La evaluación de usabilidad incluye un conjunto de métodos para analizar la calidad de uso del sistema en diferentes etapas del ciclo de vida del desarrollo, para lo cual existe una amplia variedad de métodos de evaluación (ME), cada método usa ciertas formas y técnicas para medir diferentes aspectos. Su elección no solo depende de qué respuesta se está buscando, sino de múltiples factores. El problema surge cuando se busca cuál de los ME existentes son apropiados para evaluar la usabilidad de los entornos virtuales de aprendizaje (EVA), considerando que no hay métodos combinados o métodos de evaluación específicos para este tipo de software para obtener una evaluación completa, consistente y considerar factores tales como efectividad, eficiencia, satisfacción, tiempos razonables, entre otros. Es por eso que surge la siguiente pregunta: ¿Qué combinación de ME de usabilidad son apropiadas para aplicar en EVAs? Este artículo se centra en mostrar el proceso inicial antes de la construcción de la guía obtenida de la combinación de ME que permitan la evaluación de usabilidad en EVAs. Proceso que se realizó, inicialmente, con un análisis bibliográfico sobre los ME de usabilidad de sistemas interactivos existentes y una comparación entre ellos, donde se obtuvo la primera versión de la combinación, con esta versión, se definió un conjunto de métricas que se aplicarán al EVA objeto de estudio y permitirá seleccionar los métodos útiles para evaluar la usabilidad en este contexto. El resultado de la aplicación de estas métricas será la combinación de ME de usabilidad para formar la guía de evaluación de EVA en próximas investigaciones.

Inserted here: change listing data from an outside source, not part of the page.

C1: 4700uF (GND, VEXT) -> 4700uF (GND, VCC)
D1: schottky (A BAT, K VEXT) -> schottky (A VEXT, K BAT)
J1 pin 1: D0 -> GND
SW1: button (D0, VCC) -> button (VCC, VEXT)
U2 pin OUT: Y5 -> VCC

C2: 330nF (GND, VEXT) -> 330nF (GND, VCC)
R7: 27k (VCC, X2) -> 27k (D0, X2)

Due to the great Internet growth in recent decades, online education has become a great alternative to traditional education. In the same way, educational institutions use available technologies and advances to provide more information to a growing audience. While the online education system proposals and modalities are growing, the number of people who use them is growing, too. So, it is necessary to consider the diversity in people's needs and characteristics to design Virtual Learning Environments (VLE) [1]. In this way, it contributes to design and builds online education systems; so, people can use them in a simple, effective, and efficient way that might provide a positive user experience. The increasing number of publics using them is growing; for this reason, the User Experience (UX) is a fundamental part of the success of the VLE [2]. The UX refers to "how people feel about a product and its satisfaction when they use it, look at it, sustain it, open it or close it" [2] The UX covers different aspects related to the software product quality such as accessibility, emotionality, usability, among others [3]. In this sense, the current research focuses exclusively on the UX "usability" feature concerning the "ease of learning", (which is defined as the time that a user - who has never seen an interface- can learn to use it well and perform basic operations, how much does it take a typical community user to learn how to use relevant commands from a set of tasks? [4]), specifically, in the VLE usability study.

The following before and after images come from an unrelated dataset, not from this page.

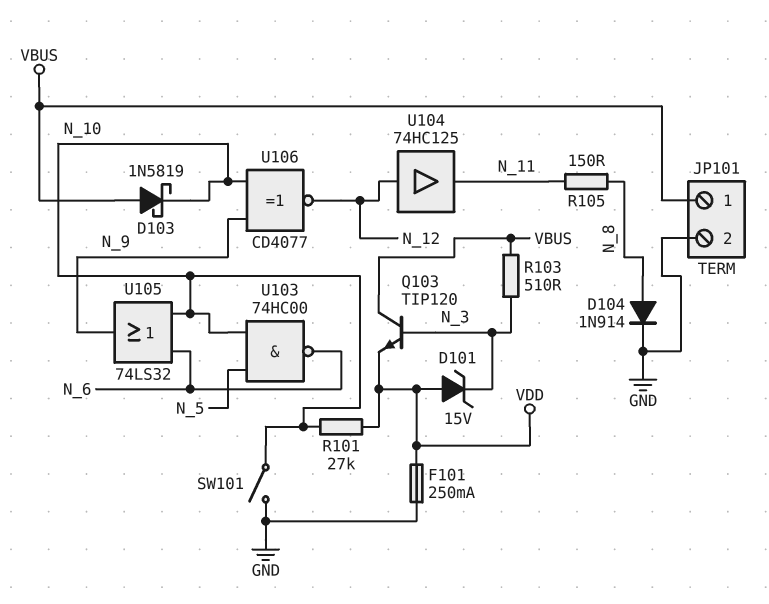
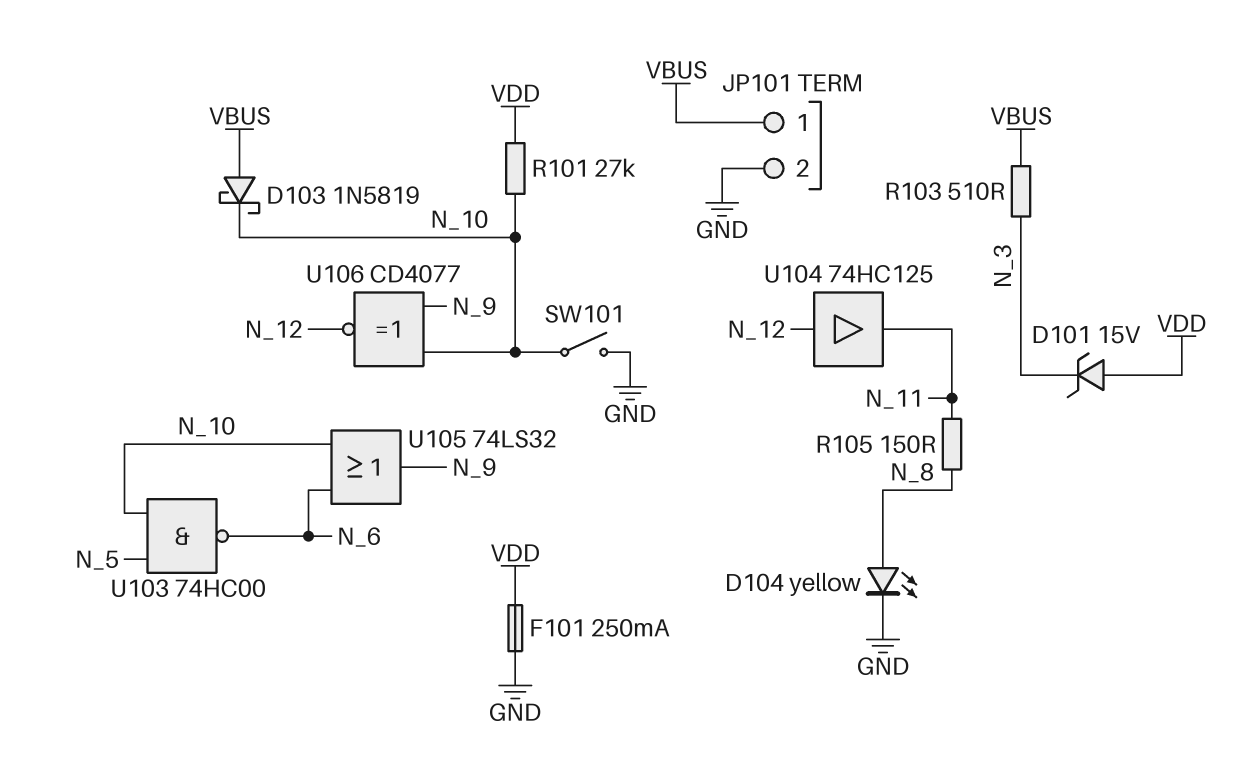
D104: diode 1N914 (A N_8, K GND) -> LED yellow (A N_8, K GND)
Q103: NPN TIP120 (B N_3, C VBUS, E VDD) -> none

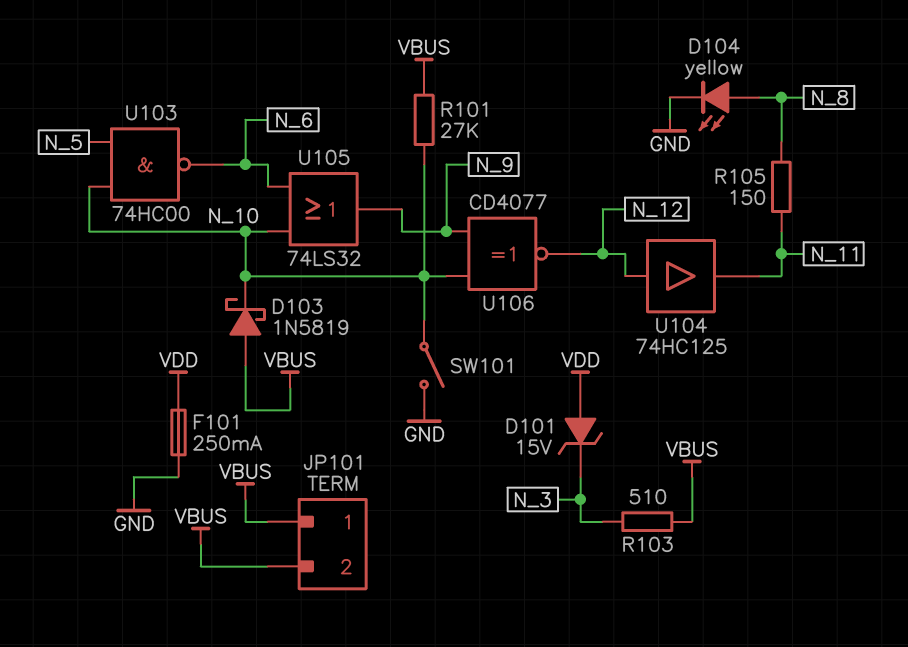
JP101 pin 2: GND -> VBUS
R101: 27k (N_10, VDD) -> 27k (N_10, VBUS)

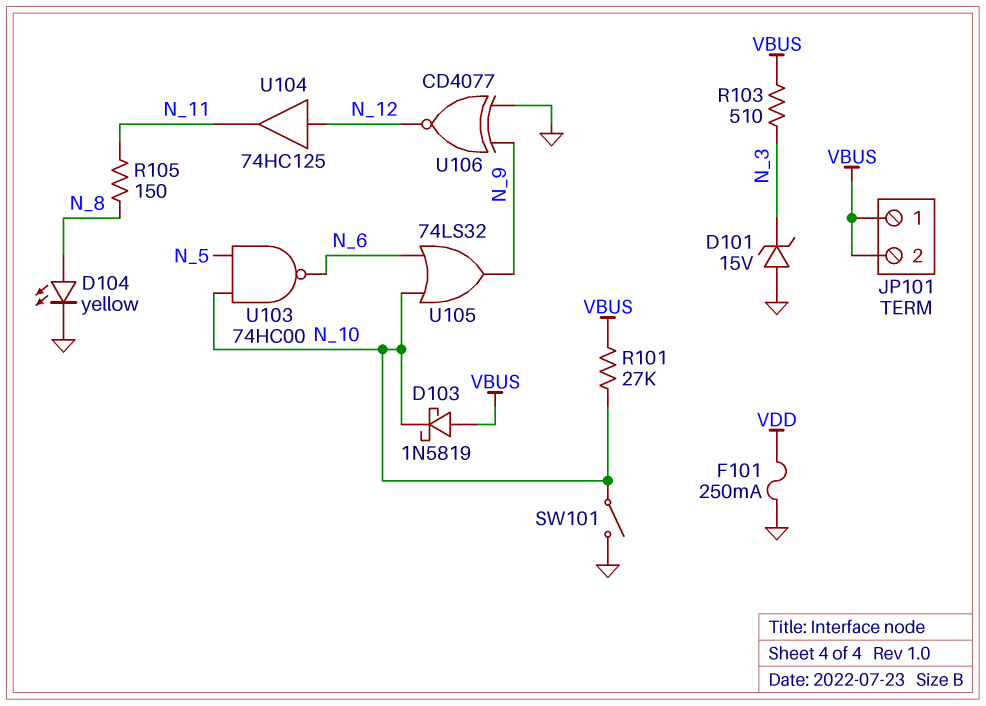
D101: zener 15V (A VDD, K N_3) -> zener 15V (A GND, K N_3)
U106: XNOR CD4077 (in N_9, in N_10, out N_12) -> XNOR CD4077 (in GND, in N_9, out N_12)

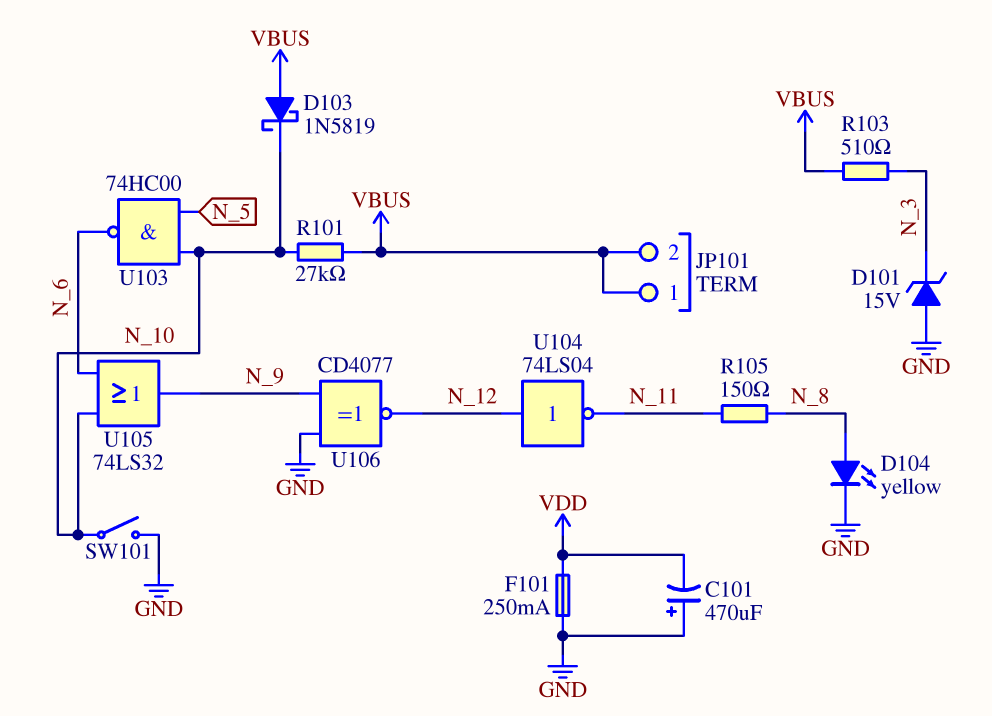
C101: none -> 470uF (plus GND, minus VDD)
U104: buffer 74HC125 (in N_12, out N_11) -> NOT 74LS04 (in N_12, out N_11)

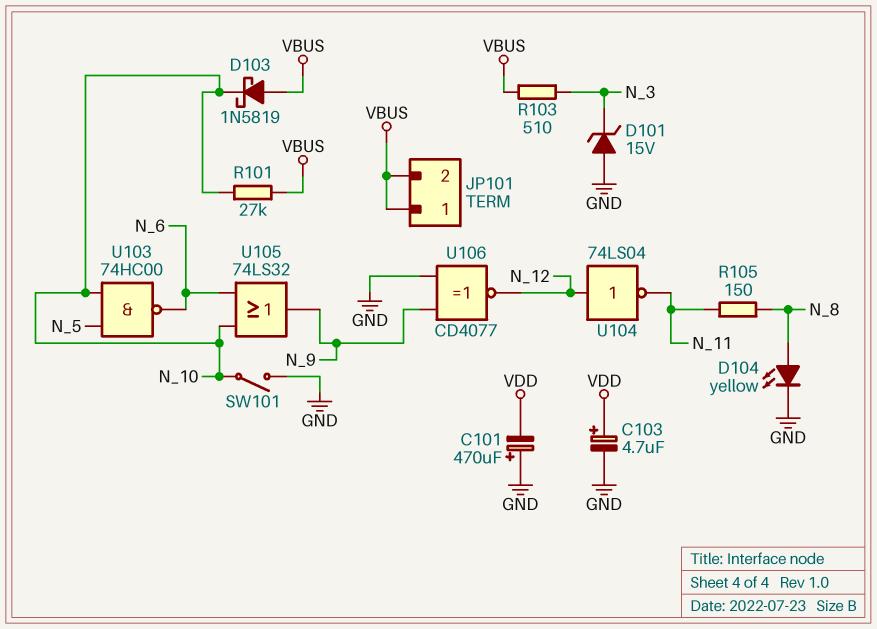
C103: none -> 4.7uF (plus VDD, minus GND)
F101: 250mA (GND, VDD) -> none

Also, the usability evaluation has been determined as the activity comprising a method set that analyzes the interactive system quality use in different development life cycle stages [5]. It is necessary to perform the usability evaluation to validate if the final product meets the requirements and is easy to use. The evaluation’s main objectives are; to evaluate the system functionality scope and accessibility in order to evaluate the user’s experience in his/her interaction and to identify specific problems [6], These are the objectives that will be sought when evaluating a VLE with a combination method guide. To perform the usability evaluation, there are different Usability Assessment Methods (UAM), which depend on variables such as costs, time availability, and human resources among others [7]. In this way, choosing methods to evaluate VLE usability is not an easy task [8]. A series of UAM can be applied on a VLE, but the concern is related to how precise the information is given and at any combination of it. Similarly, there is no standardization regarding what, how, and when to perform the usability evaluation, but methods have been developed and used in an isolation way and with specific criteria to evaluate a particular product [9]. The usability assessment methods have strengths and weaknesses, they are focused on evaluating certain aspects or usability requirements, too. So, it is advisable to combine them in evaluation to complement each other in terms of their strengths and to cover a greater number of evaluation aspects [10]. The selection and evaluation methods combination will depend on financial and time constraints, the development cycle phases, and the development nature system [11].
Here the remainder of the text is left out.